I love it when I run across a Scripture that I haven't really noticed before. Check out 1 Samuel 8:10-18:

Samuel told all the words of the LORD
to the people who were asking him for a king. He said,

"This is what the king who will reign over you will do:
He will take your sons and make them serve with his chariots and horses,
and they will run in front of his chariots.
Some he will assign to be commanders of thousands and commanders of fifties,
and others to plow his ground and reap his harvest,
and still others to make weapons of war and equipment for his chariots.
He will take your daughters to be perfumers and cooks and bakers.
He will take the best of your fields and vineyards and olive groves
and give them to his attendants.
He will take a tenth of your grain and of your vintage
and give it to his officials and attendants.
Your menservants and maidservants and the best of your cattle and donkeys
he will take for his own use.
He will take a tenth of your flocks,
and you yourselves will become his slaves.
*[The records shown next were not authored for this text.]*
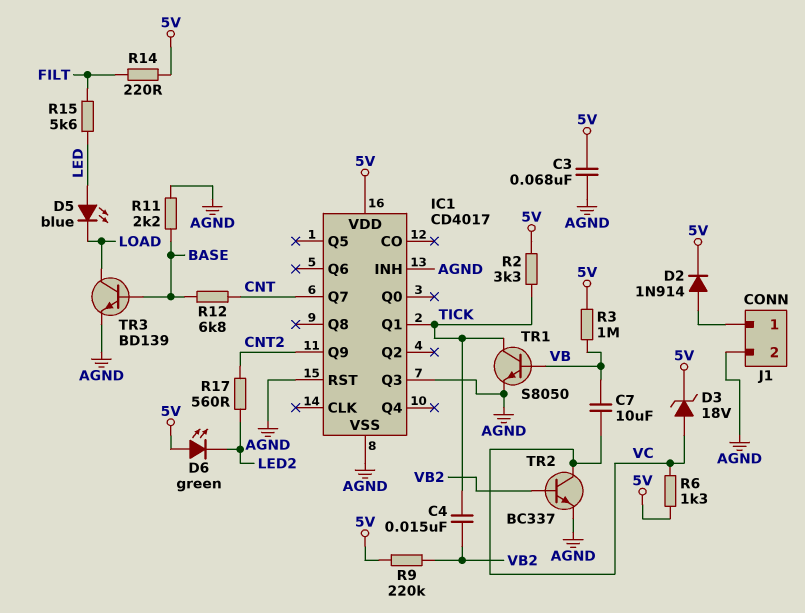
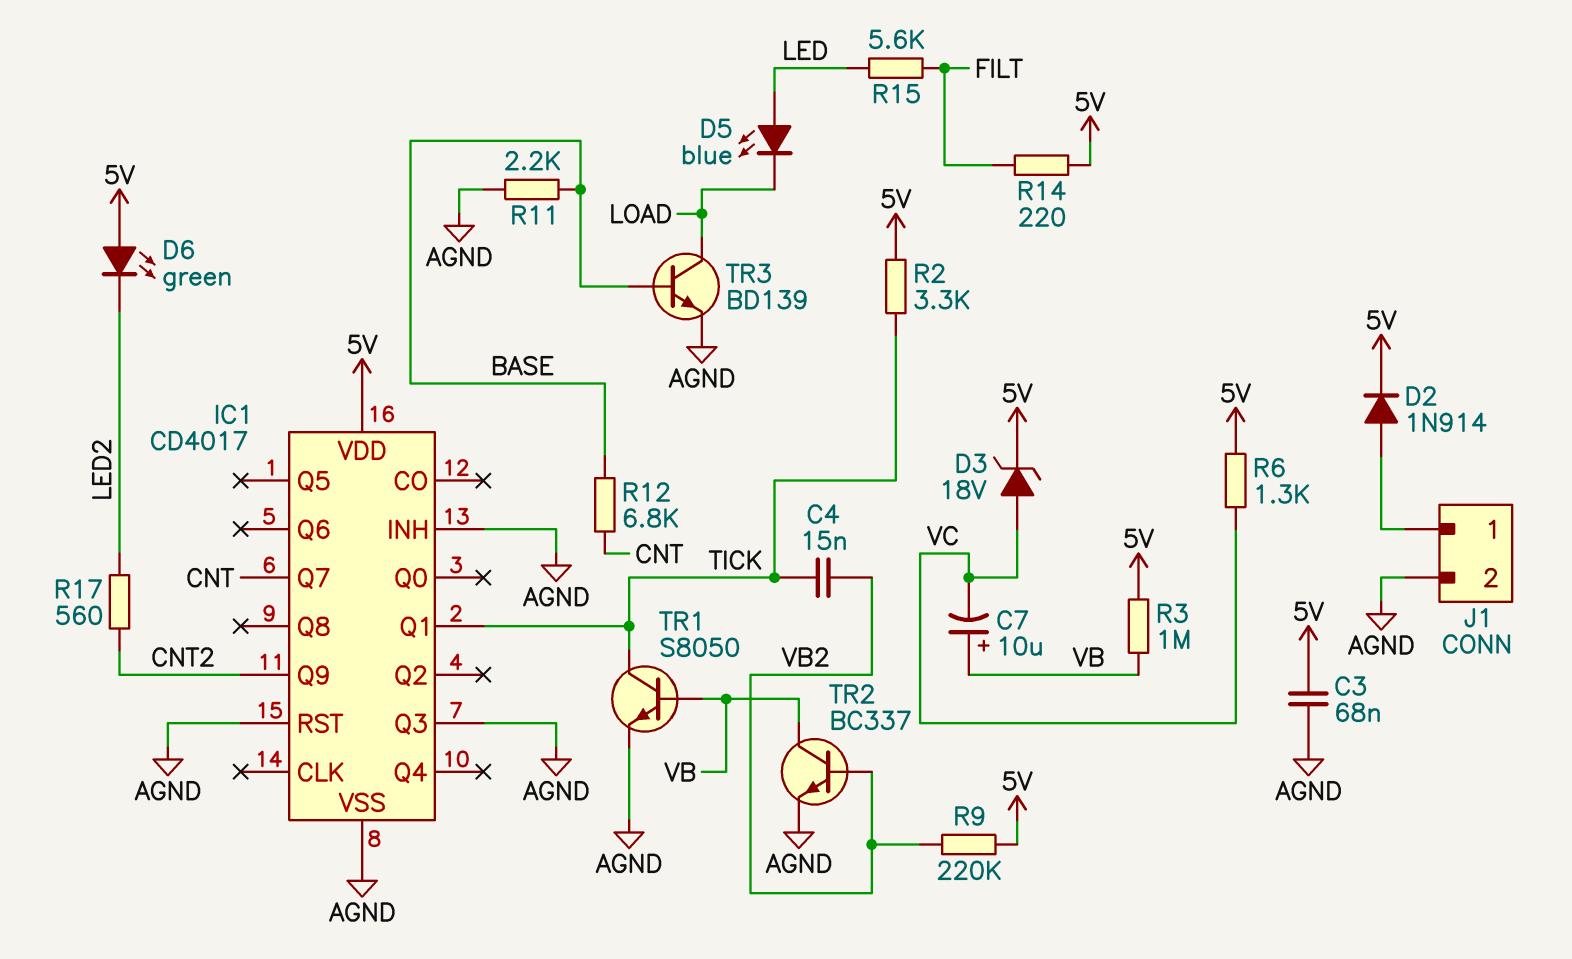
C7: 10uF (VB, VC) -> 10uF (plus VB, minus VC)
TR2: NPN BC337 (B VB2, C VC, E AGND) -> NPN BC337 (B VB2, C VB, E AGND)

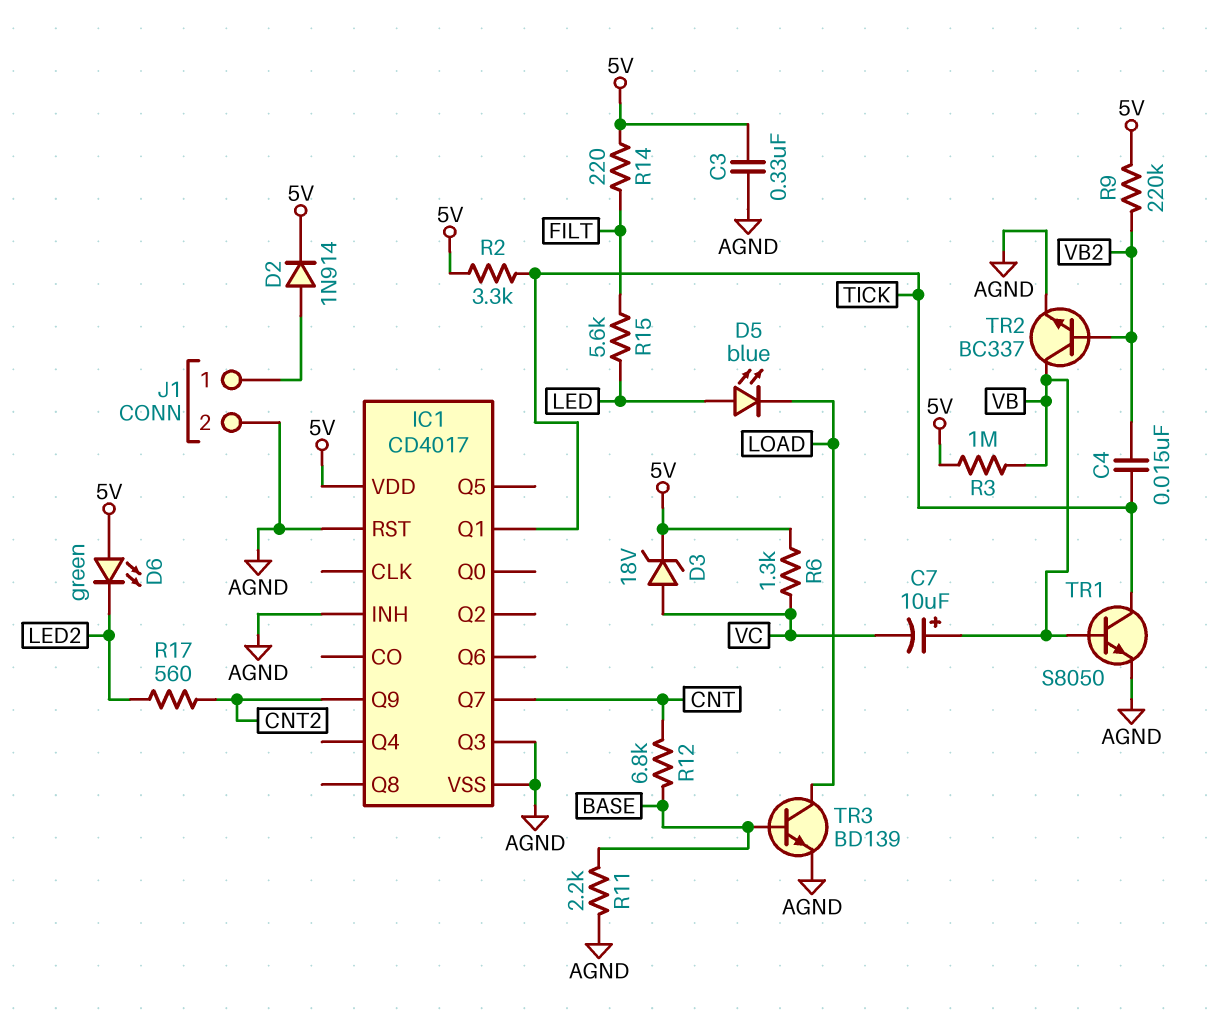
C3: 68nF (5V, AGND) -> 330nF (5V, AGND)

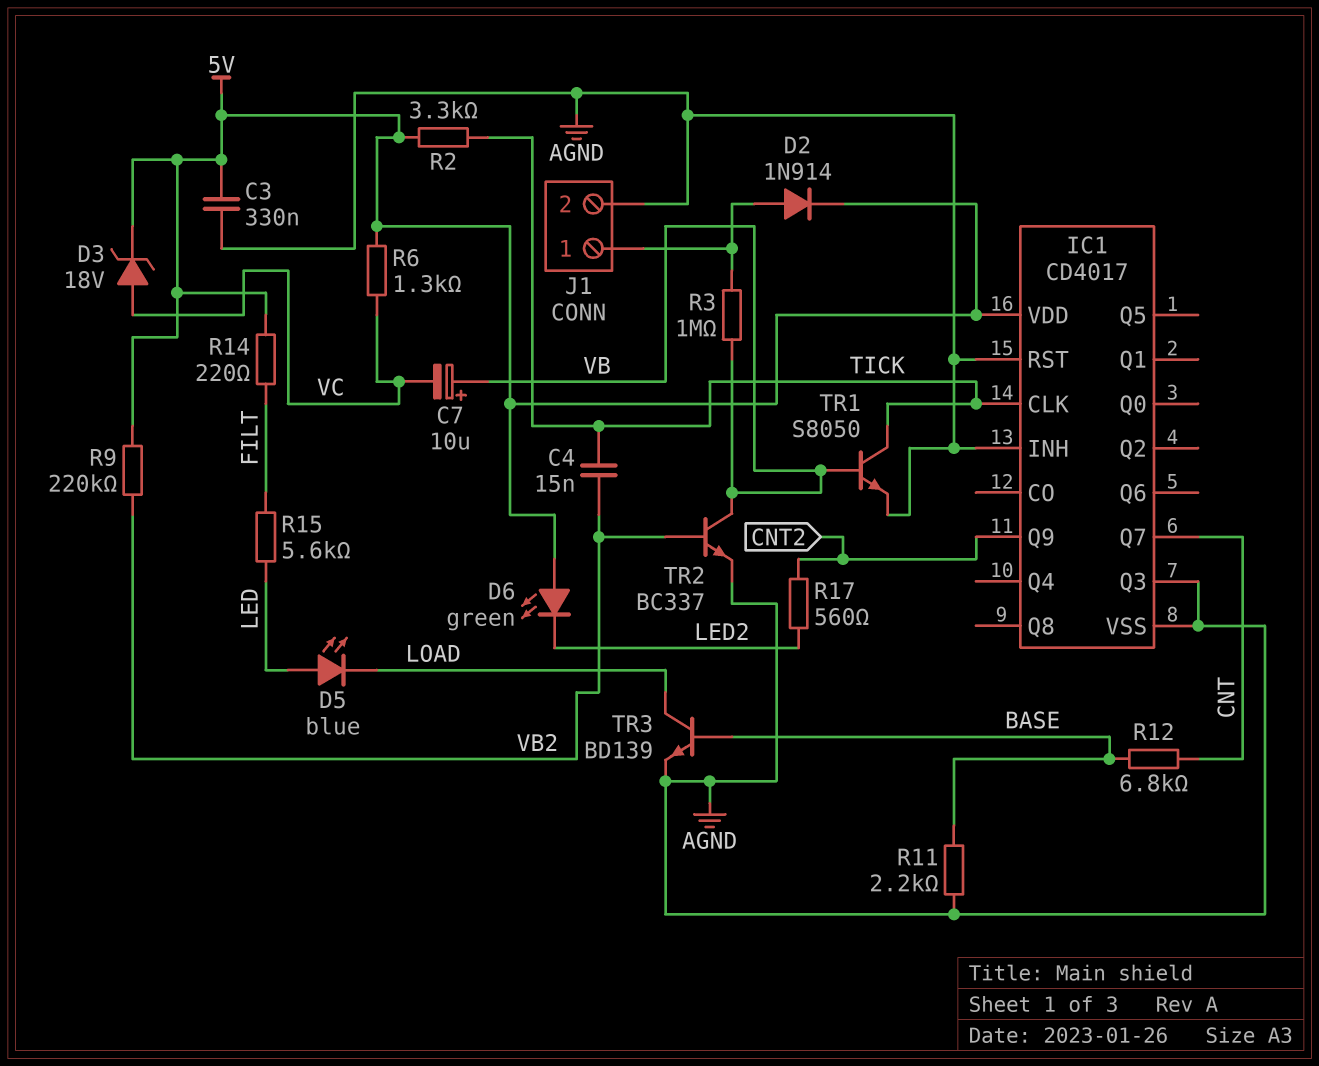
IC1 pin CLK: none -> TICK
IC1 pin Q1: TICK -> none
R3: 1M (5V, VB) -> 1M (J1/1, VB)

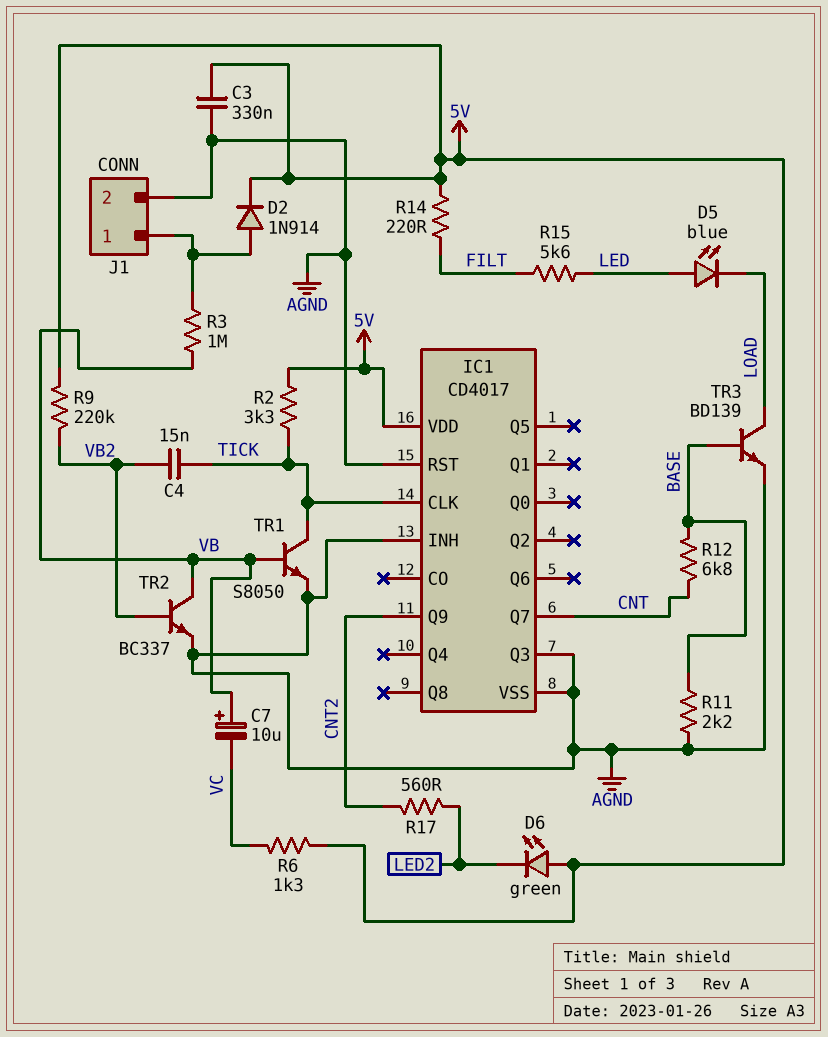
D3: zener 18V (A VC, K 5V) -> none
When that day comes, you will cry out 
for relief from the king you have chosen,
and the LORD will not answer you."
Leaving aside the violence and the slavery aspects, this passage has a starfish church ring to it.  For most of human history, we have insisted on obeying the will of a king, lord, or worldly leader.  Likewise, for most of Christian history, we have appealed to a hierarchical church.  We have insisted on power-over relationships and consolidated authority.  Thus, we cry out to God to change the church, but since we have created the church's structure ourselves, God "will not respond" in the way we expect God to. 

It is up to us to listen to the Spirit to find creative ways to live in community. Starfish churches have a lot to go against when you consider the ingrained need for hierarchy and order.  But to those who willingly throw their hierarchy and patriarchal privilege off their backs, God will listen to and respond.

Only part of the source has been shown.